朝比奈 亜美(あさひな あみ)——現役高校生でプロデビューしたその名は、当初、そのアイドル級のルックスが先行していた。「顔と体はチャンピオン級」などと揶揄する声も少なくなかった。確かに、その戦績は安定しているとは言い難かった。強烈なパンチ力で鮮烈なKO勝利を飾る一方で、脆いディフェンスを突かれ、あっけなく敗れることもあった。しかし、亜美は着実に、驚くほどのスピードで成長を遂げてきた。同年代が大学卒業を間近に控えて将来を模索し始める頃、彼女はついに世界タイトルの挑戦権を手に入れたのだ。

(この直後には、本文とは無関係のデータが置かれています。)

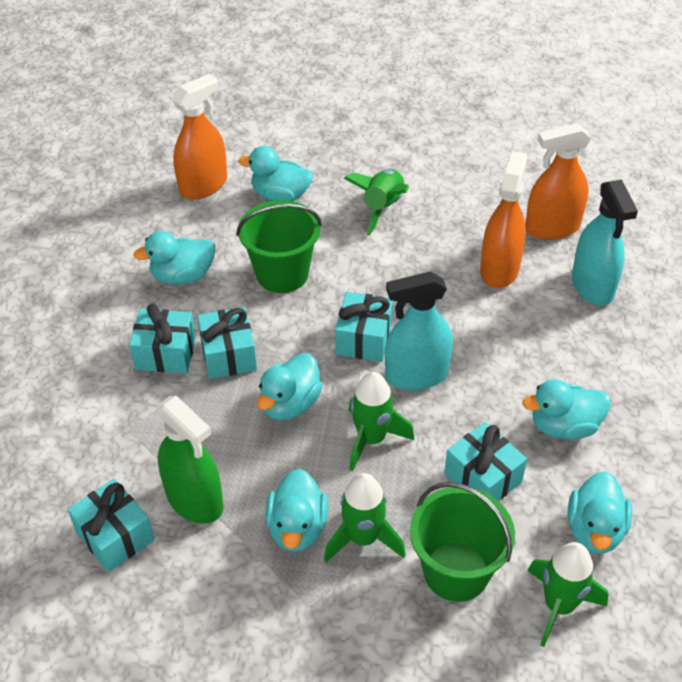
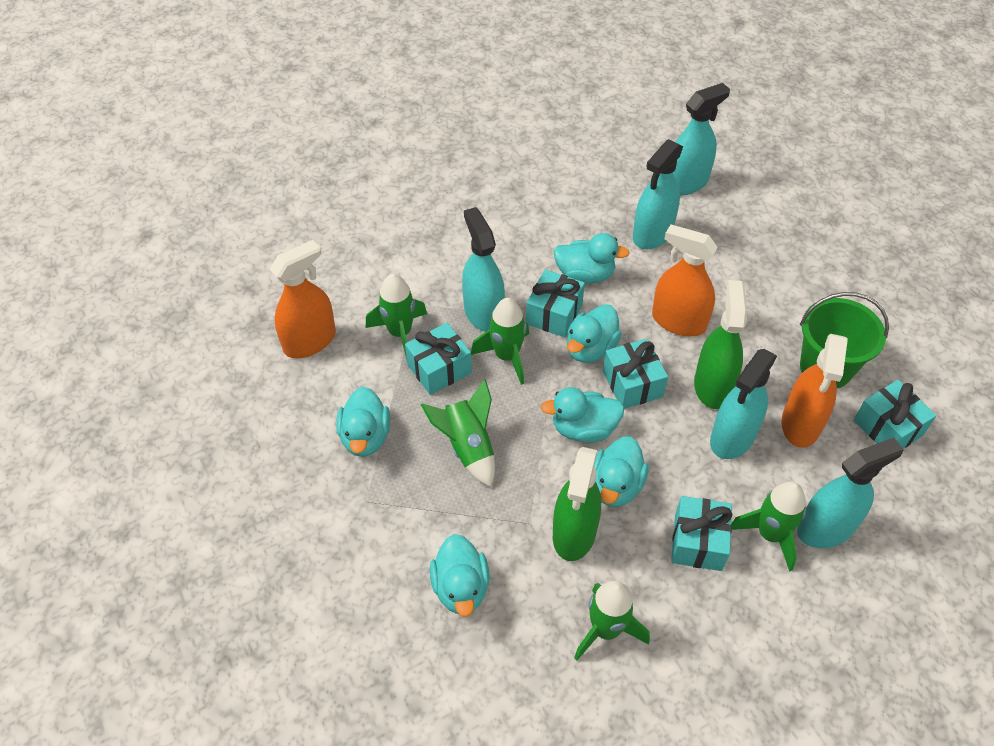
green bucket: 2 -> 1
green rocket: 4 -> 5
green spray bottle: 1 -> 2
turquoise spray bottle: 2 -> 5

控室で、亜美は鮮やかな真紅のガウンを羽織っていた。もうすぐ入場時間…前座の試合はすべて終わり、残すはメインイベントの世界タイトルマッチのみ。アリーナの熱狂はまるで生き物のように蠢き、控室までその存在を主張してくる。
「亜美、緊張してる?」
声をかけたのは、ジムの女性会長・安永だった。自身もかつて女子ボクサーとしてリングに上がっていた安永は、世界挑戦の舞台で、無敵の女王に一蹴された苦い過去を持っていた。何一つ見せ場も無いままに完膚なきまでに叩きのめされ、1ラウンドKO負け…その敗北で自身の限界を悟った安永は現役を退き、指導者の道を選んだ。数年後、安永が小さなジムを開設し、そこで運命的に出会ったのが朝比奈亜美だった。亜美の中に眠る才能を見抜いた安永は、自らトレーナーとなり、セコンドとしてサポートし、亜美を磨き上げてきた。そして亜美は安永の期待に応え、目覚ましい成長を遂げたのだ。
「…余裕ですよ」
安永の問い掛けに対する亜美の返事は、自信に満ち溢れているように聞こえた。だが、安永にはわかる。これは亜美なりの強がりだ。今日の亜美は、いつも以上に念入りにウォーミングアップを行っていた。シャドーボクシングはまるで本番さながらの鋭さで、軽いミット打ちのはずが、渾身の力を込めたパンチを叩き込んでいた。すでに全身は仕上がっており、うっすらと汗が滲んでいる。
試合に向けて、並々ならぬ気合が入っているのは明らかだ。いや、むしろ、気合が入りすぎて空回りしなければいいが…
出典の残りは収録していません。